While much of the Lower 48 and Canada have experienced a bitter cold January, Alaskans are experiencing unusually warm temperatures. We’re not alone though, it’s also been warmer than average in northern Europe and western Russia. Afternoon temperatures across Alaska on January 23 were warm, with temperatures in the 30s, 40s, and even 50s Fahrenheit (F) across south central and southwest Alaska. Only north of the Brooks Range did temperatures fall to the single digits above and below zero!
These warmer-than-average January temperatures are not in themselves unusual, what’s really odd is how long they’ve stuck around. Warm air advection events, sometimes called the ‘Pineapple Express’ or ‘Chinooks’, are not uncommon during Alaskan winters – but they usually only last a few days before a return to more normal and cooler temperatures.

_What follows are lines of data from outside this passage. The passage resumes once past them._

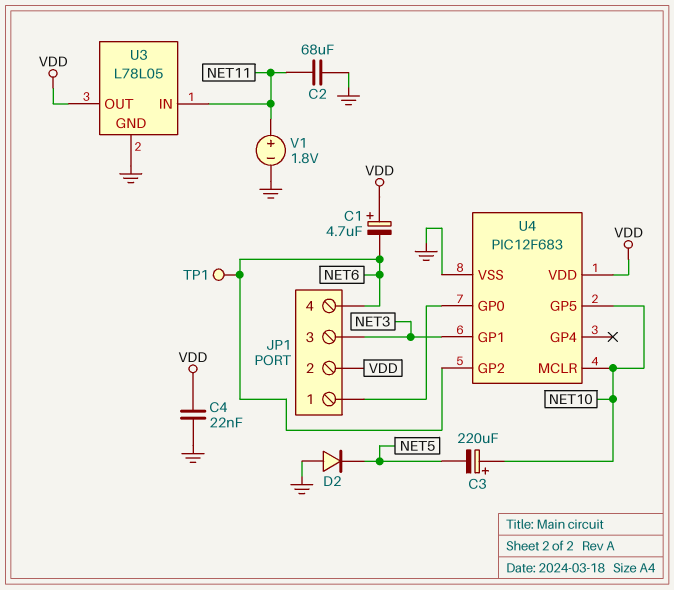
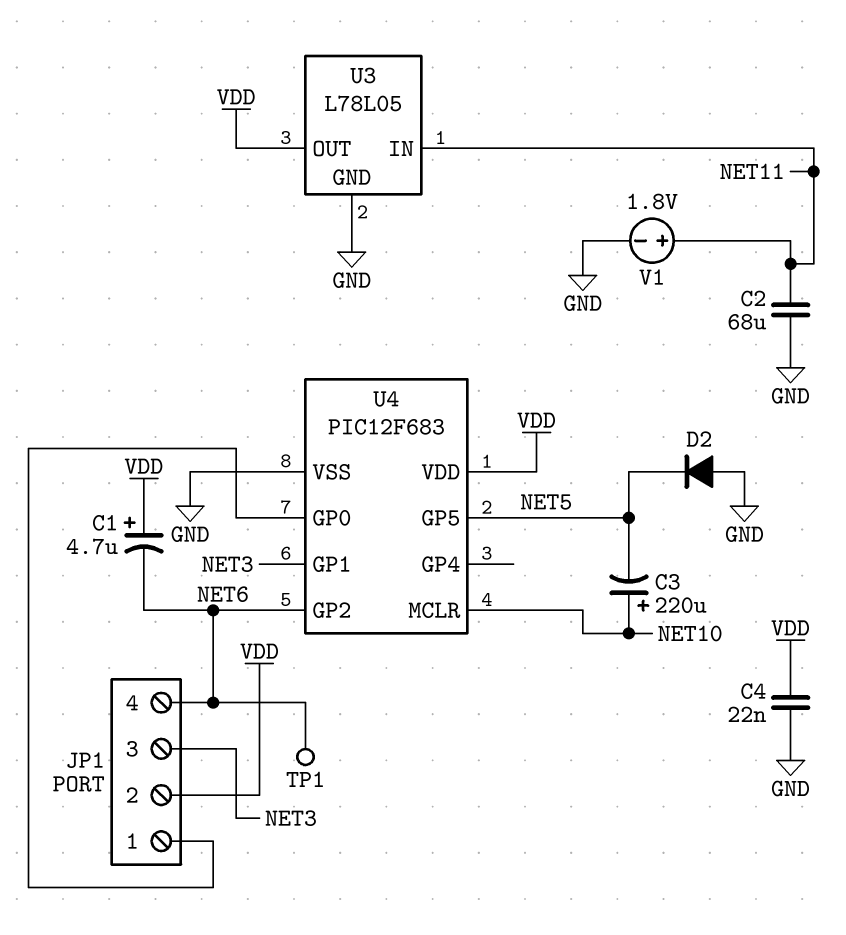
U4 pin GP5: NET10 -> NET5

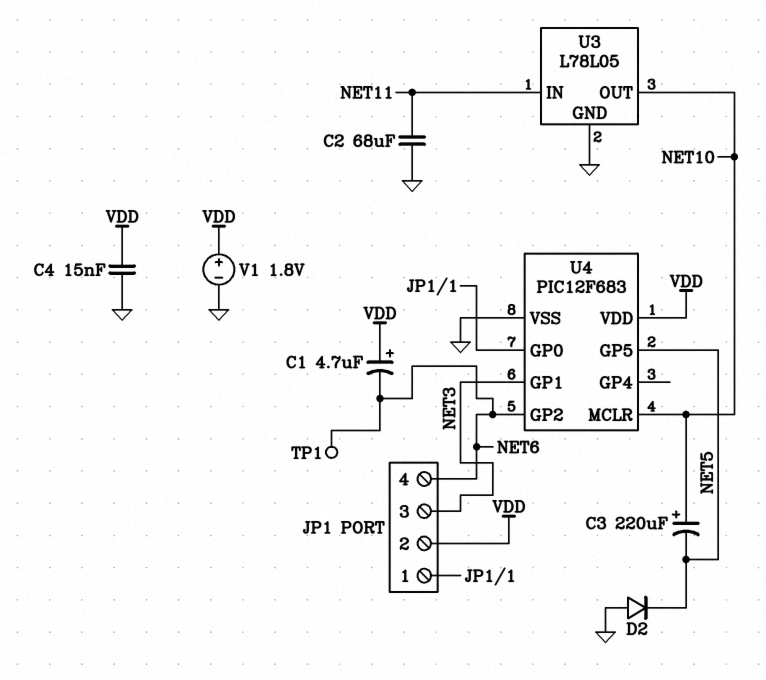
C4: 22nF (GND, VDD) -> 15nF (GND, VDD)
U3 pin OUT: VDD -> NET10
V1: 1.8V (plus NET11, minus GND) -> 1.8V (plus VDD, minus GND)

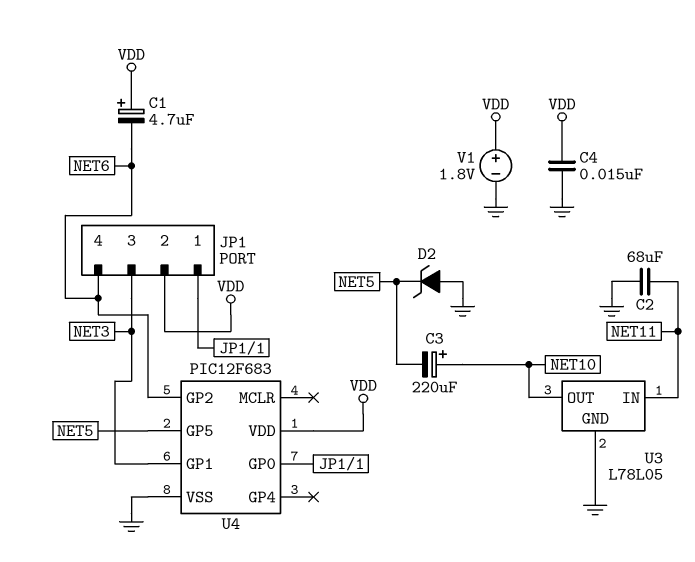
D2: diode (A GND, K NET5) -> zener (A GND, K NET5)
TP1: test point (NET6) -> none
U4 pin MCLR: NET10 -> none

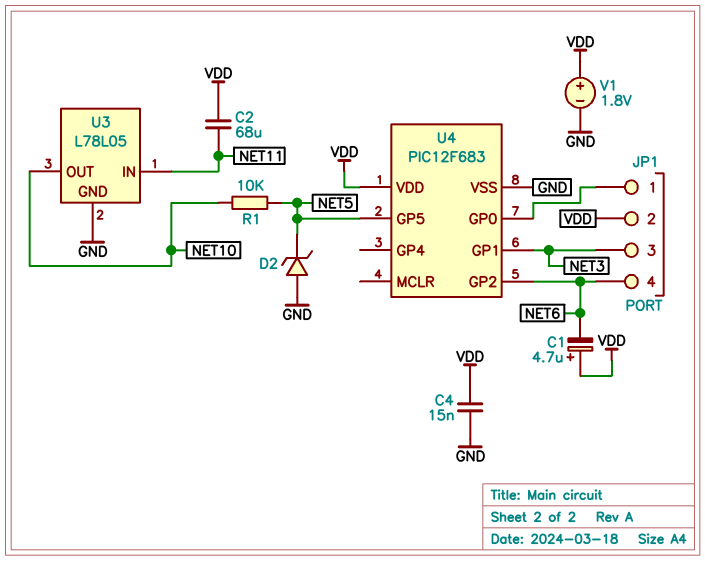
C2: 68uF (GND, NET11) -> 68uF (NET11, VDD)
C3: 220uF (plus NET10, minus NET5) -> none
R1: none -> 10k (NET5, NET10)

This map from climate.gov shows the differences in average air temperature across the northern hemisphere for early January. Temperatures far below average are dark blue; temperatures far above average are dark red (with average being defined as the 1981-2010 30-yr 'climate normal').
So, what’s to blame for these long-lasting contrasting temperature extremes? Tough to say, but climate researchers have been pointing the finger at undulations of the jet stream, and the much-hyped polar vortex.
If you live and work in south central Alaska, you might be interested in some local climate data for the past month (through Jan 23). The following climate plots are for long-term weather stations in south central Alaska. What they show are observed daily temperatures (red=daily high, blue=daily average, green=daily low), the range of ‘normal temperatures’ (grey area), and cumulative precipitation (dotted line), which has mostly been in the form of rain. The range of ‘normal temperatures’ represents long-term average high/low temperatures for the 30-year period 1981-2010.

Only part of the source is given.